Publication
Time-Series Forecasting Models for 5G Mobile Networks: A Comparative Study in a Cloud Implementation
Ihab Alzalam; Christoph Lipps; Hans Dieter Schotten
In: IEEE 15th International Conference on Network of the Future. International Conference on Network of the Future (NoF-2024), October 2-4, Castelldefels (Barcelona), Spain, IEEE, 2024.
Abstract
Service requirements and the increased complexity of Fifth Generation (5G) applications and use cases, along with the transition towards virtualization and cloudification, are generating a strong interest in network traffic analysis. Network management and orchestration can be used to proactively tackle complex and data-driven environments to improve the performance across the entire network and meet the stringent Quality of Service (QoS) requirements for the different use cases.Time-series forecasting is one of the most important proactive approaches in communication systems.

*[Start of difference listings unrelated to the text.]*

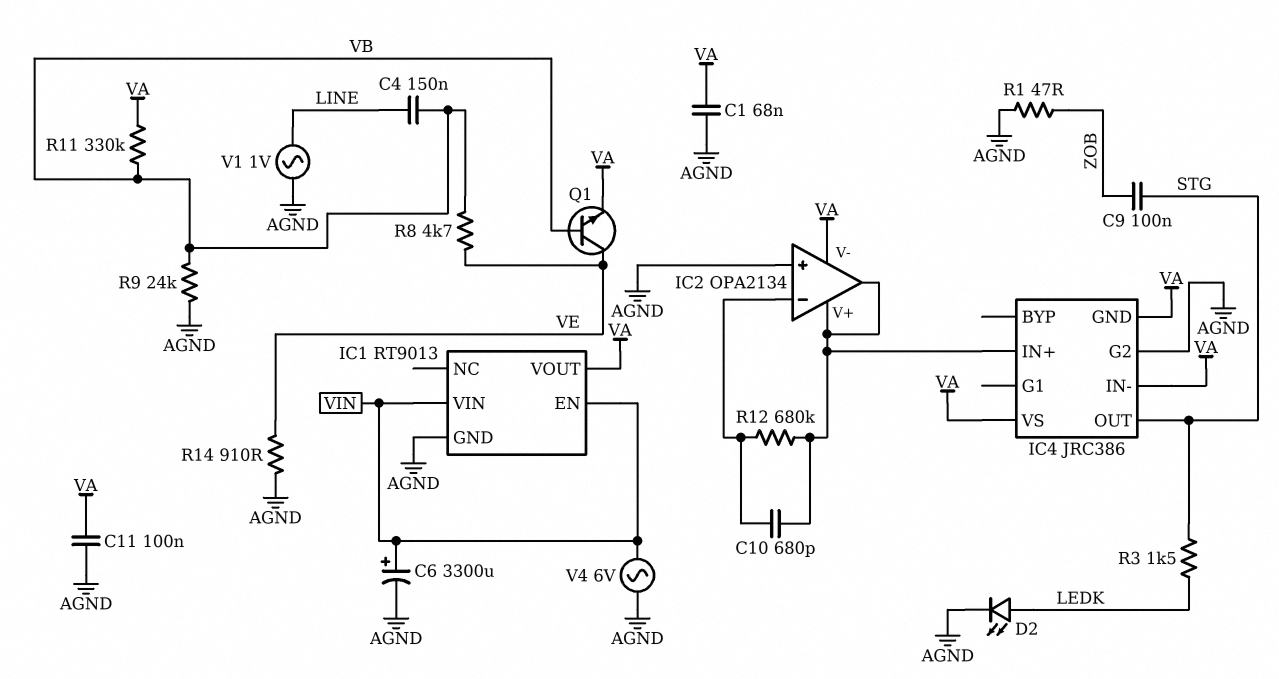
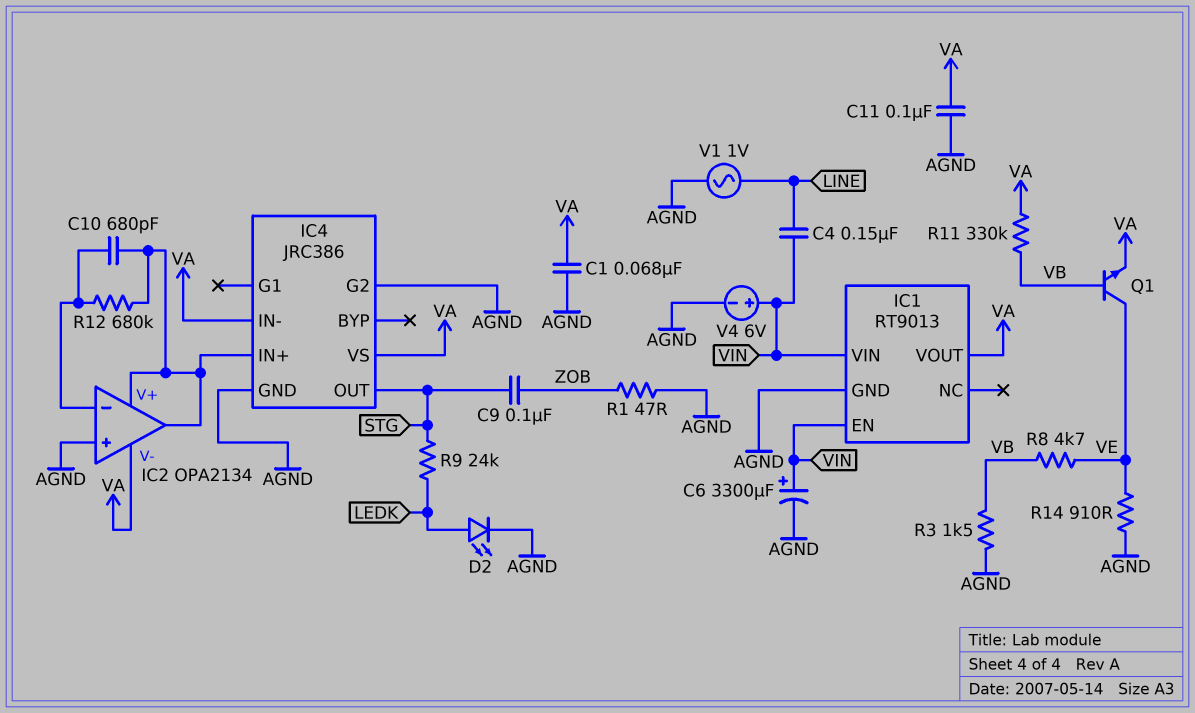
C4: 150nF (LINE, VB) -> 150nF (LINE, VIN)
IC4 pin GND: VA -> AGND
R3: 1.5k (LEDK, STG) -> 1.5k (AGND, VB)
R9: 24k (AGND, VB) -> 24k (LEDK, STG)
V4: AC 6V (AGND, VIN) -> 6V (plus VIN, minus AGND)

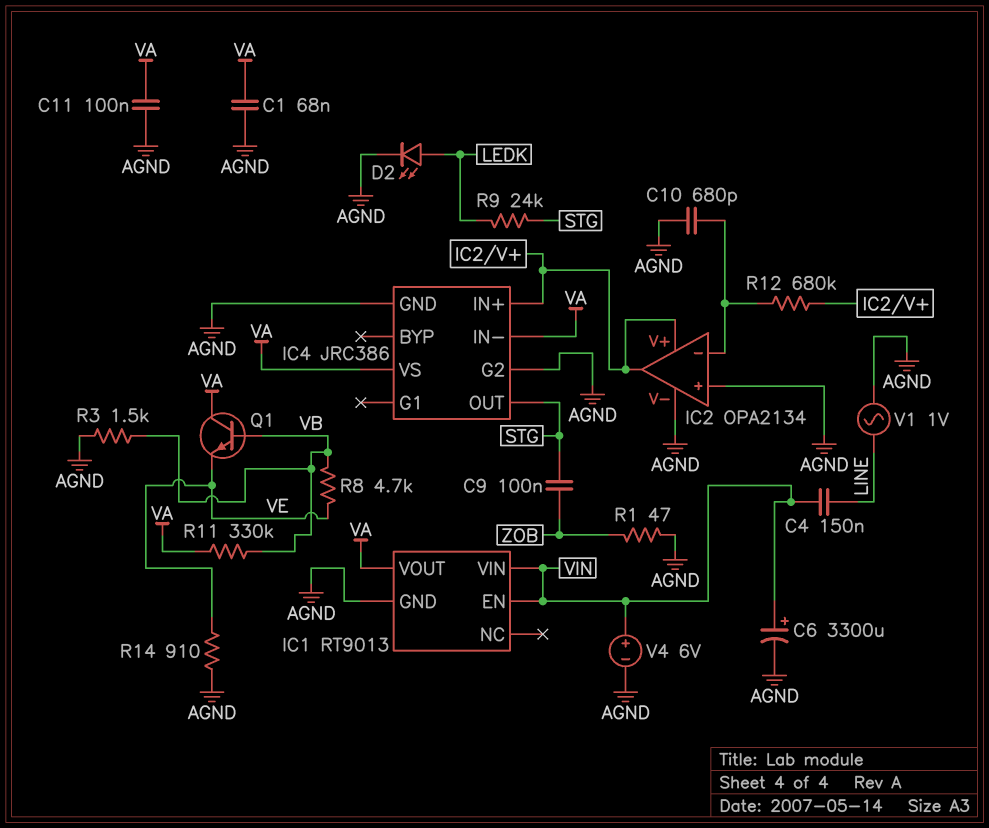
C10: 680pF (IC2/V+, IC2/in-) -> 680pF (AGND, IC2/in-)
IC2 pin V-: VA -> AGND
Q1: NPN (B VB, C VE, E VA) -> NPN (B VB, C VA, E VE)

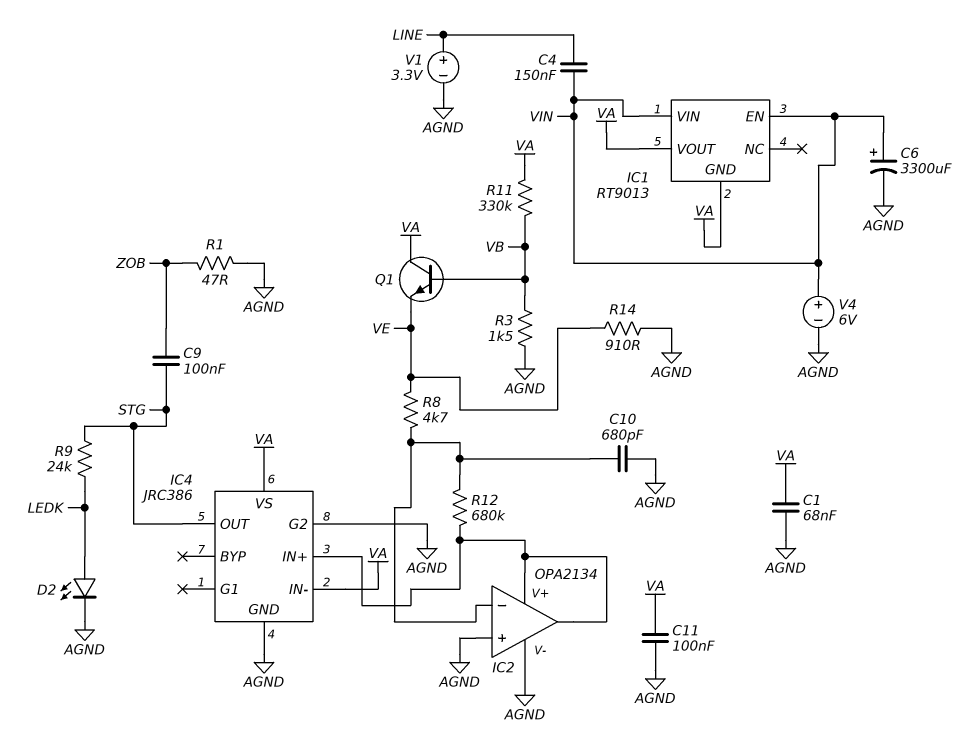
IC1 pin GND: AGND -> VA
R8: 4.7k (VB, VE) -> 4.7k (IC2/in-, VE)
V1: AC 1V (AGND, LINE) -> 3.3V (plus LINE, minus AGND)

Thus, in this work, the performance of different prediction models - statistical models, Machine Learning (ML) and Deep Learning (DL) models - is evaluated using a virtualized 5G mobile network implemented in a cloud environment. The data used to train and validate the models is gathered while an operational User Equipment (UE) is connected to the core network and performing various activities. Performance evaluation of the implemented models is conducted using mathematical metrics and a graphical comparison. The results indicate that DL models outperform the statistical and ML models.